Feh. Although at least I can answer this without gym guilt.

 Right now my main exercise routine comes under the Taoist philosophy of wu wei–do nothing, and everything shall be done. It’s making me crazy. This is me, being healthy on my butt. I’m the one transcribing New York Public Library menus (http://menus.nypl.org/ — kidding aside, it’s for a good cause) as part of my attempt to amuse myself while anchored to my couch.

And why, you ask? It happened like this:

I have arthritis in my knees, partially a side effect  of an endocrine glitch, hyperparathyroiditis, which is the adult form of rickets. Being quite heavy hasn’t helped, and I am solidly middle-aged on top of it. Thus, I’ve become used to being in pain when I walk. But by the spring of last year, it had become damn near crippling, and I limped my sorry butt into orthopedics.

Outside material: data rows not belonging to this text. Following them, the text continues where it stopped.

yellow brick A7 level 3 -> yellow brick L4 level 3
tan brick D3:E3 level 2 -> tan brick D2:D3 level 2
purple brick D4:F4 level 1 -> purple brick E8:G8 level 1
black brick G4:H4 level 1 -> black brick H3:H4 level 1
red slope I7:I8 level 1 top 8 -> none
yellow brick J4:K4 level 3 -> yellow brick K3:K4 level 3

The nice orthopods gave me cortisone shots which made me feel as if I were Gene Kelly doing a number entitled, “I Can Walk!” I continue to have a spiffy response to it, and every three or four months, I go in for a tune-up. Unfortunately, I’m one of those curious little souls who ask questions, and at tune-up #1, it was, “By the way, what’s this funny shooting pain?”

(ominous music)

Well, Skipper, it’s a sign that your Achilles tendon is considering going blooie. You hurt it over a year ago, but ignored it because everything else hurt too. It’s grown a lump the size of a large prune. ‘ja think that maybe you shoulda looked into this before?

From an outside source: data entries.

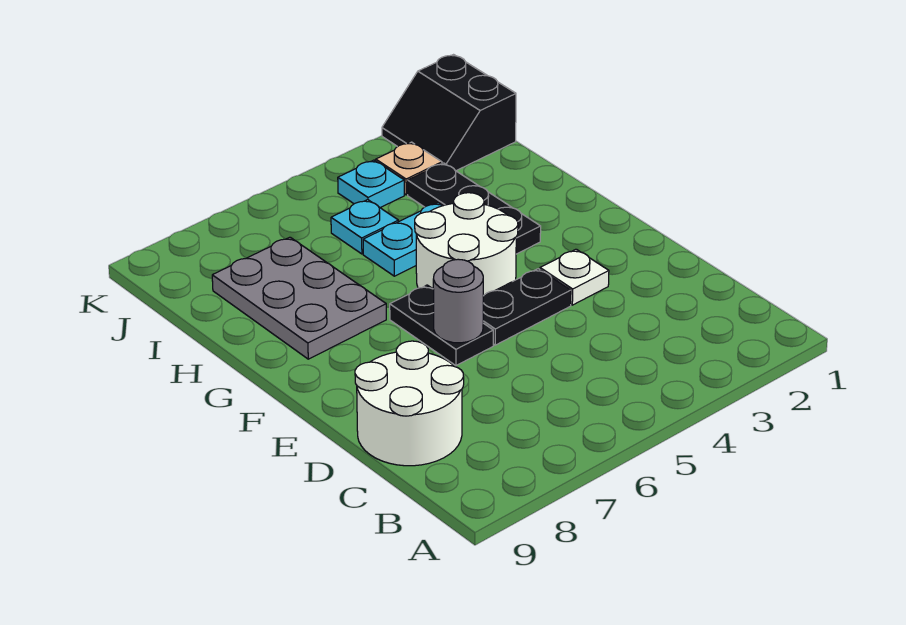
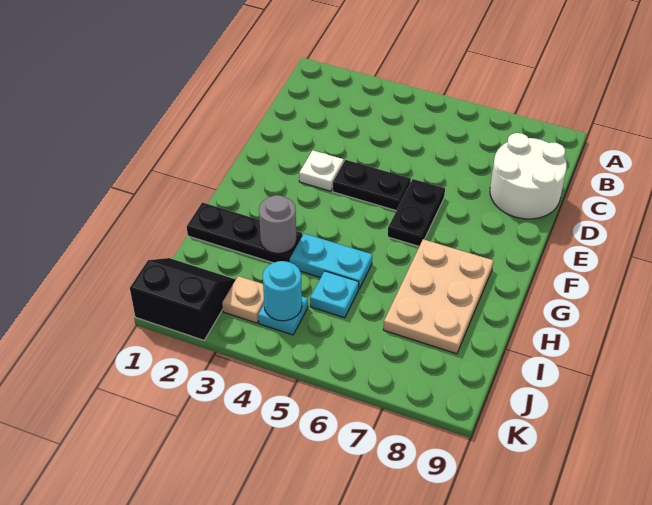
grey round brick E6 level 2 -> grey round brick H3 level 2
white round brick F4:G5 level 1 -> none
black plate G3:I3 level 1 -> black plate H1:H3 level 1
grey plate G7:I8 level 1 -> tan plate G7:I8 level 1
black slope J1:K2 level 1 top 1 -> black slope J1:K2 level 1 top K
none -> cyan round brick J4 level 2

I limped out in a boot, and was told to come back in six weeks. That was in the very beginning of last September, eight months ago.

It was the black foam variety, and after about a month it fell apart and was flapping like a pirate boot. They put me in an Aircast that was a smidgy too small because that was what they had.

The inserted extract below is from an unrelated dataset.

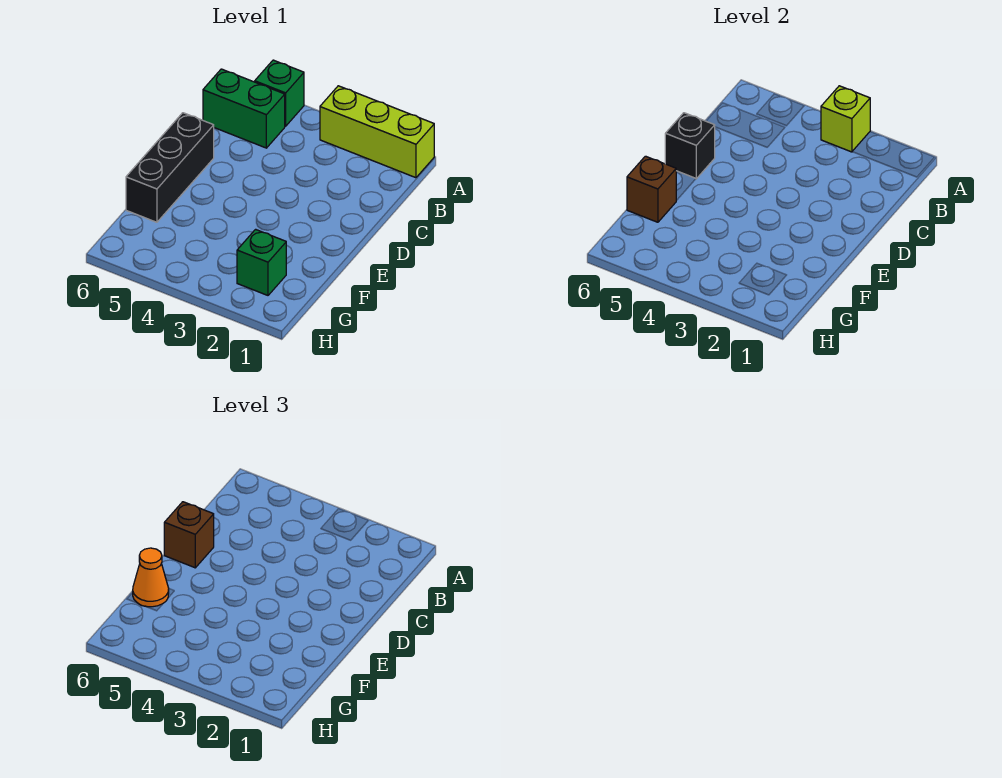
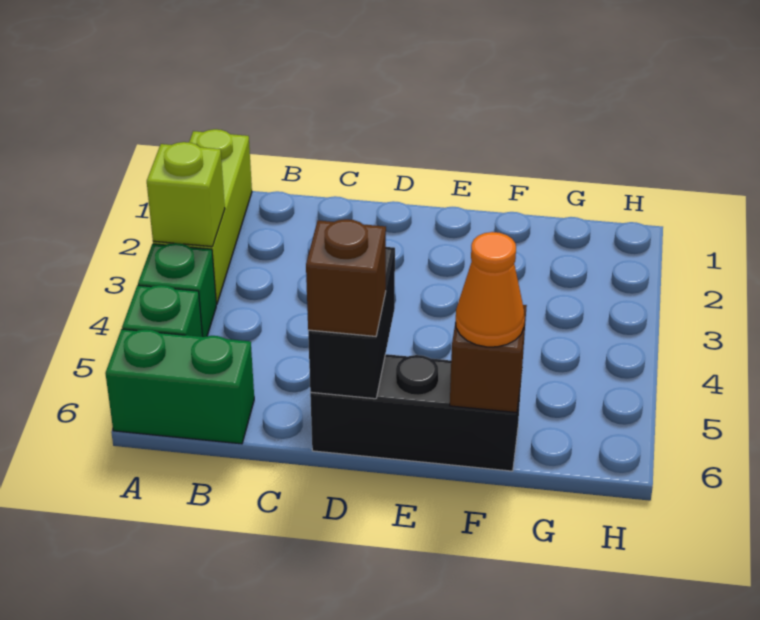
green brick B5:B6 level 1 -> green brick A6:B6 level 1
black brick D6 level 2 -> black brick D5:D6 level 2
green brick G2 level 1 -> green brick A4 level 1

(Re Aircasts: See the pic; they’re the things that look like part of stormtrooper costumes. The small weighs four pounds, and the medium five, which is like clumping around with a bag of sugar stapled to your shin. They have chambers which can be inflated to fit snugly, and three massively no-nonsense velcro straps. And every single time I would think of the shorter, heavier, infinitely less-cool-looking foam thing that had disintegrated, I would put it on with big chirpy love.)

Happily, when I went back for my checkup the prune had diminished–but now that it was gone, there was obviously a walnut underneath. Another month or so.

And for five months, I would go in every month or so, and the damned thing just refused to heal. Finally, the PA and I both saw the hand writing on the wall, or the toe scrabbling weakly in the sand, and the attending came in and said that I either spent six weeks booted-crutched-AND *O*F*F* it–or there would be surgery, which would entail the same thing anyway.

(more ominous music)

I’d seen a blog the night before (complete with oversharing pictures) about the horrors of this procedure, and I just . . . sort of . . . stopped after a while. I’ve had (really) over a dozen full-throttle abdominal procedures (girly stuff mostly) and think autopsies are kewl. But it looked like ow-ow-ow-ow-ow, so even though I know damn well you don’t blog if you have a normal outcome, I decided to be uncharacteristically compliant. I am now on a couch in a corner containing seemingly everything I own so I don’t have to fetch it. (You have NO idea how much you walk around at home until you hurt yourself.)

At least the new Aircast fits, which is a vast improvement, but it’s about a pound heavier, bringing it up to five pounds. The lump is getting smaller. But at five weeks, I’m not completely hopeful. One way or another, I see the truly spiffy PA in about ten days, and I will *not* be doing the Gene Kelly on my way out.

I want to dance. Hell, I want to walk. I want to not have carrying things up and down stairs to be tactically planned–it was enough of a pain in the ass without the boot, but at least once I was on level ground . . .

. . . it hurt, and I keep forgetting that. But I walked and danced anyway, and because pain is for weenies (as we are told by everything remotely associated with athletics), I toughed it out. I Just Did It . . . and now I’m Just Sitting On It.